8/10
Outstanding and gripping indie horror.
27 May 2007
Warning: Spoilers
When I went to see this at the 2005 Frightfest film festival in London, it was noted that it had been compared to The Blair Witch Project. Certainly the low budget feel and final act draw comparisons, but this piece can stand alone on its own merits.

Without exposition it opens the way it means to go on, cutting between webcam participants engaged in day to day conversation. The subjects veer from the personal to the banal, but even when not setting up the scene the stylised fashion of having the actors speak directly to the cameras is a masterstroke that builds up a sense of intimacy and involvement that would never appear if it were regularly filmed. When the situation goes into distinctly darker waters this makes the viewer feel enmeshed in the danger rather than just being a casual observer.

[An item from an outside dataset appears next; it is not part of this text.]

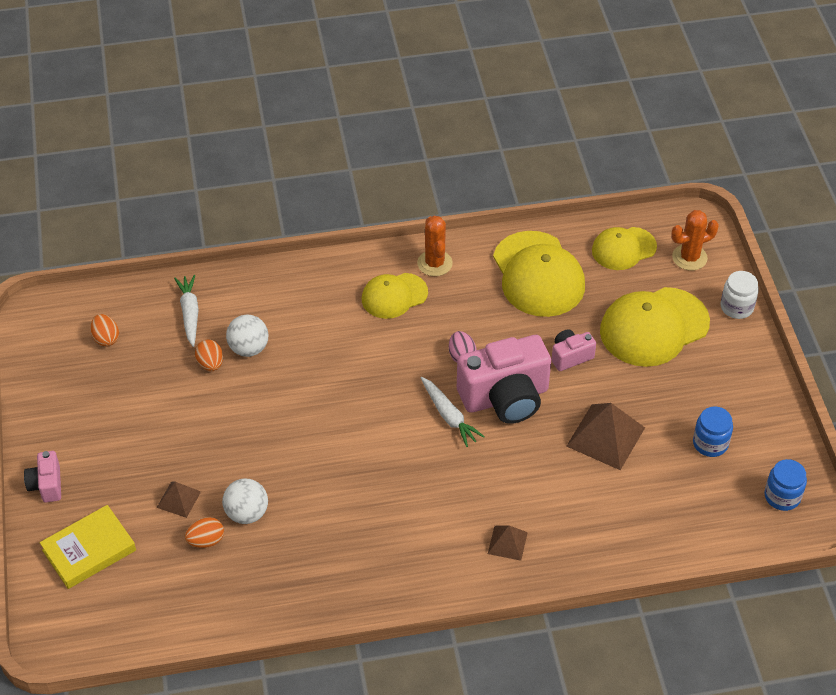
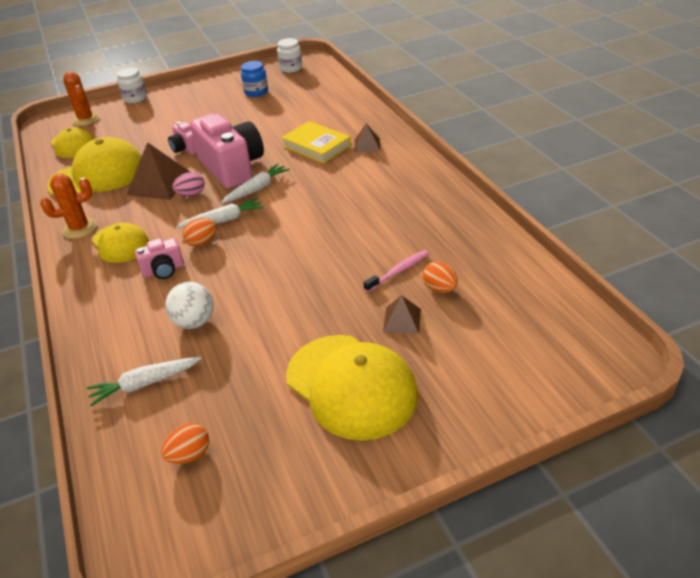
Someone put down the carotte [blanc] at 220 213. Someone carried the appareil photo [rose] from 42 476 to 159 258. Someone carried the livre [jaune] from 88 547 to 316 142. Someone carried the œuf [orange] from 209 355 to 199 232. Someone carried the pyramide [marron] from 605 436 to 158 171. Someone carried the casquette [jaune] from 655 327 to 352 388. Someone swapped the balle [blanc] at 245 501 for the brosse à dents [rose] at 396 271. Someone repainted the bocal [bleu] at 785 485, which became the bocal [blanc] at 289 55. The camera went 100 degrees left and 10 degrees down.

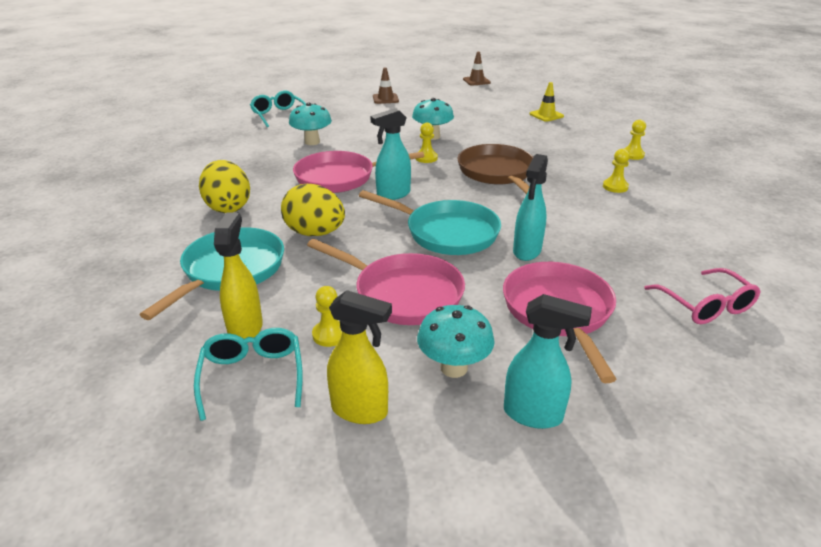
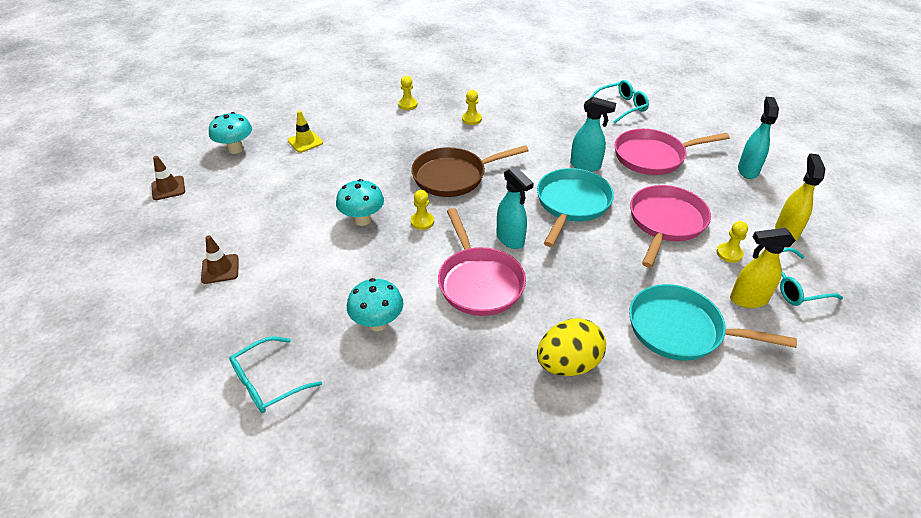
Someone took away the œuf [jaune] at 313 210. Someone carried the champignon [turquoise] from 456 341 to 230 133. Someone repainted the lunettes [rose] at 702 296, which became the lunettes [turquoise] at 619 102. The camera went 95 degrees left and 10 degrees up.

Whilst at first it seems a little fluffy or a little slow, the use of subliminal cuts, distorted footage and strange ambient noises brings up the tension and the webcam view turns from seemingly a gimmick to deliberately restricting what you can and can't see. At the screening at Frightfest, the tension during the final twenty-five minutes or so was palpable and the stunned silence between the credits coming up and the applause was testament to the effectiveness of the film. Despite a virtually non-existent budget and few actors, the film has the power to shock.